Через пару лет Поночка обнаружила в кармане мужа презерватив. Поступила умно́. Устраивать скандал не стала. Просто аккуратненько вскрыла упаковку, намазала изнутри красным перцем и вновь запечатала. Через некоторое время муж заметался, как подстреленный олень. Поночка принялась ласкаться, требовать близости. Не понимая причины холодности, рыдала. Беспокоясь за мужа, настоятельно требовала вместе сходить в поликлинику. В конце концов, загнанный в угол Горошко коленопреклонённо признался в измене и поклялся – раз и навсегда. Жена нехотя простила. В доме вновь установился мир. Горошко начал всерьёз привязываться к мудрой, снисходительной жене. Увы, ум Поночки оказался короток. Под смешливую минуту призналась в ловком розыгрыше. На этом добрые отношения в семье иссякли, – злую шутку Горошко так и не простил.
Только начали игру, как в дверь позвонили.
– Валентин, открой. Я Илюшеньку пеленаю! – закричала жена.
– Не видишь, я занят! – раздраженно отреагировал супруг.
– Совсем обнаглела, – пожаловался он друзьям.
Вновь послышалось треньканье звонка. Стоптанные тапки зашаркали по паркету.
– Походка, как у слонихи. А ноги! Толстые, мясистые. Ляжки синюшные. От женщины аромат должен истекать. Сиренью, тополями пахнуть. А от этой вечно какой-то тюлькой тянет. И как это я лажанулся? – посетовал Горошко.
Он всё не мог простить кроткой жене того злого розыгрыша.

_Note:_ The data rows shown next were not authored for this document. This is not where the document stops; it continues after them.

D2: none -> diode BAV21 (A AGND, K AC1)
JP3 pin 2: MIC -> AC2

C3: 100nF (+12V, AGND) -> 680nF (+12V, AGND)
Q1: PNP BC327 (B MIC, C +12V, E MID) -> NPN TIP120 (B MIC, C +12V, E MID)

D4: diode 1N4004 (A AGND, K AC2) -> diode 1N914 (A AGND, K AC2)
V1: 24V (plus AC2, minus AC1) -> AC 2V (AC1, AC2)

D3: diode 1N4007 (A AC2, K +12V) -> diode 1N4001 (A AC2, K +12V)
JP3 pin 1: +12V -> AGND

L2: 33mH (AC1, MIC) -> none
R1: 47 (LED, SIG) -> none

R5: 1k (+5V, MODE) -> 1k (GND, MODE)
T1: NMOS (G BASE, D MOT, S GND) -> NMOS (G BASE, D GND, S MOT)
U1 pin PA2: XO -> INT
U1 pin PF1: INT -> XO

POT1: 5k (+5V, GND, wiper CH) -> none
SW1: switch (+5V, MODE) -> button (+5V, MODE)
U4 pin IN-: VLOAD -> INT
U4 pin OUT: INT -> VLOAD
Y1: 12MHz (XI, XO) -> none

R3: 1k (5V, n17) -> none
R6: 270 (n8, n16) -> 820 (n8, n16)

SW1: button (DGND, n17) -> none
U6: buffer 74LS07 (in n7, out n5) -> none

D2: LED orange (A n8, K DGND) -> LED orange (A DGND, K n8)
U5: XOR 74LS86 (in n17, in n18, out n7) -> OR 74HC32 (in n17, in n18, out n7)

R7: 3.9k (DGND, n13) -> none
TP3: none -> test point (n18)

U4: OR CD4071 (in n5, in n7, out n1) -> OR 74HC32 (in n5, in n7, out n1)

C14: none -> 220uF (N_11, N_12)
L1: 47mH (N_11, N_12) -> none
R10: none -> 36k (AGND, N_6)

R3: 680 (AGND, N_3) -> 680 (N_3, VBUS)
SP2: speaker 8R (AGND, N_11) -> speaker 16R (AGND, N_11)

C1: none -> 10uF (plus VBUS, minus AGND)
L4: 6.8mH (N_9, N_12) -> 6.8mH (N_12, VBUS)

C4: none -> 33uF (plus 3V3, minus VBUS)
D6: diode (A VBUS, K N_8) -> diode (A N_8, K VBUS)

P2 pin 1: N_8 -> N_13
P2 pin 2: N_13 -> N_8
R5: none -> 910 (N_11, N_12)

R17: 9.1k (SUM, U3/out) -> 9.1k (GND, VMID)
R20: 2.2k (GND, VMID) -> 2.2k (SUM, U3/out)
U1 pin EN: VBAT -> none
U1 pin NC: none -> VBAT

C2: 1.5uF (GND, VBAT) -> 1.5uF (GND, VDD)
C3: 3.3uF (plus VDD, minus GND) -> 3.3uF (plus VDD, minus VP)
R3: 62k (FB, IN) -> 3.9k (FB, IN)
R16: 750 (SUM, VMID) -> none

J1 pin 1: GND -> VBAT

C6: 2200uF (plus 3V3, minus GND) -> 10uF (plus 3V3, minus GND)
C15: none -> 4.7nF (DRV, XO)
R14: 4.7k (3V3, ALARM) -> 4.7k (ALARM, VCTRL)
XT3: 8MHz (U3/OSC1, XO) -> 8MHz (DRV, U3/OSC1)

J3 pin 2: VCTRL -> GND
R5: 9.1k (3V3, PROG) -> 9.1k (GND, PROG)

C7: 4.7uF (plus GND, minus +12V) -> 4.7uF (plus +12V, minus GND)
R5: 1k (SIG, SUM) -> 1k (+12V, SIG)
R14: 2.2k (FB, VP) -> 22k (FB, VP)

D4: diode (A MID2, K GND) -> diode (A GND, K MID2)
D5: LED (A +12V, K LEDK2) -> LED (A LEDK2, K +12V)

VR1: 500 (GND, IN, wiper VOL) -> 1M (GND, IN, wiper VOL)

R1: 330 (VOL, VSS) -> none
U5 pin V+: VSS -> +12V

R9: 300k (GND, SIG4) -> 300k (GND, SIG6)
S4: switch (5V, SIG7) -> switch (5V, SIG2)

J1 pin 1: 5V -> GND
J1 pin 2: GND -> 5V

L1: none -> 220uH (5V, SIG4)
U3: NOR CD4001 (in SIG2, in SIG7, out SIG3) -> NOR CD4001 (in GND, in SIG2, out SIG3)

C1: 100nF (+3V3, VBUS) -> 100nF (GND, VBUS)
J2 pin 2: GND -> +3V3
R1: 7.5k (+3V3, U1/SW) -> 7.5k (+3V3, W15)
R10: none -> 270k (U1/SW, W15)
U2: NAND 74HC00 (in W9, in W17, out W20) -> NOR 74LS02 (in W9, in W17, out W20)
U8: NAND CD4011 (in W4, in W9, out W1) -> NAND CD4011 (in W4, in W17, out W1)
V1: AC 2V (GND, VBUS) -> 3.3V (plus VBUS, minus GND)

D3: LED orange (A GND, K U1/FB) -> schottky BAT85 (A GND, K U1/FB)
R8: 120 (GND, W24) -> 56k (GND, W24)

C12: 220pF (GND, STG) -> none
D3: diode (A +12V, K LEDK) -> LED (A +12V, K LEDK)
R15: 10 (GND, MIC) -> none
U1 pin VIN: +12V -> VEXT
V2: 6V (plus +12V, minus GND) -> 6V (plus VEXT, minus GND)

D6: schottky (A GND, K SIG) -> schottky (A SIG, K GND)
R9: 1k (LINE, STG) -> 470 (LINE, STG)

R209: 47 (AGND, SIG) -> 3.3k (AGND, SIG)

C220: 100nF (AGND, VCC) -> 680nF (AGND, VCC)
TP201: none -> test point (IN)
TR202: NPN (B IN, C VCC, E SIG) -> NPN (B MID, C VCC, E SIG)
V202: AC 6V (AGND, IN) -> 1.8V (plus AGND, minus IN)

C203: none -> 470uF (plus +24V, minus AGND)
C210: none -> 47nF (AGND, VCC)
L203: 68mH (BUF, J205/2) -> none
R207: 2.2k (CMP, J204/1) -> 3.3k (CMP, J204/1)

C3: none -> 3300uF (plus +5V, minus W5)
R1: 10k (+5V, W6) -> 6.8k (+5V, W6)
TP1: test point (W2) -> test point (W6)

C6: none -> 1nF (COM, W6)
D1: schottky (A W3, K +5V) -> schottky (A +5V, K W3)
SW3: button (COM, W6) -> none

– Прямо, – донёсся голос Поночки.
Дверь отворилась, и, к всеобщей оторопи, в комнату вошёл Девятьяров – ещё недавно зампред Зарельсового райисполкома, ныне – первый секретарь обкома комсомола. И вместе с ним – Робик Баулин. Вид Робика был удивителен. Вечно взлохмаченные патлы, хоть и не коротко, но подстрижены. Вместо привычного «хиппового прикида» на нём был строгий, с галстуком костюм – с комсомольским значком на лацкане. Робик поёживался – в официозе чувствовал себя неуютно – словно новобранец в непригнанной форме.
Настороженные, поднялись. Потянулись здороваться.
– Нежданный, но дорогой гость, – выжидательно произнёс хозяин – Горошко.
Робик выдвинулся вперёд:
– Вот, прилип как банный лист к заднице – подай ему Ляпкина-Тяпкина, – в прежней, развязной своей манере ткнул он в комсомольского лидера. Девятьяров без эмоций отодвинул говоруна, подошёл к Поплагуеву. Алька поскучнел. Понять, с чем пришёл комсомольский секретарь, было нетрудно.
После юга, по предложению дяди Толечки, он начал писать заметки в заводскую многотиражку.
Первая же, первомайская, по следам отчётно-выборного выступления председателя горисполкома, посвященная подготовке городских автодорог к Параду Победы, взбудоражила общественность. «В своем выступлении перед избирателями председатель горисполкома объявил, что область к 9 Мая готова. Все дорожные неполадки, о которых писали жители, устранены. И мэр не соврал. Фронтовые дороги проложены. В районе Пролетарки через болотце посреди мостовой наведены гати, на ул. Софьи Перовской противотанковые ямы равномерно распределены, для маскировки прикрыты тарными ящиками. По тротуарам выкапываются оборонительные траншеи. Враг не пройдет!»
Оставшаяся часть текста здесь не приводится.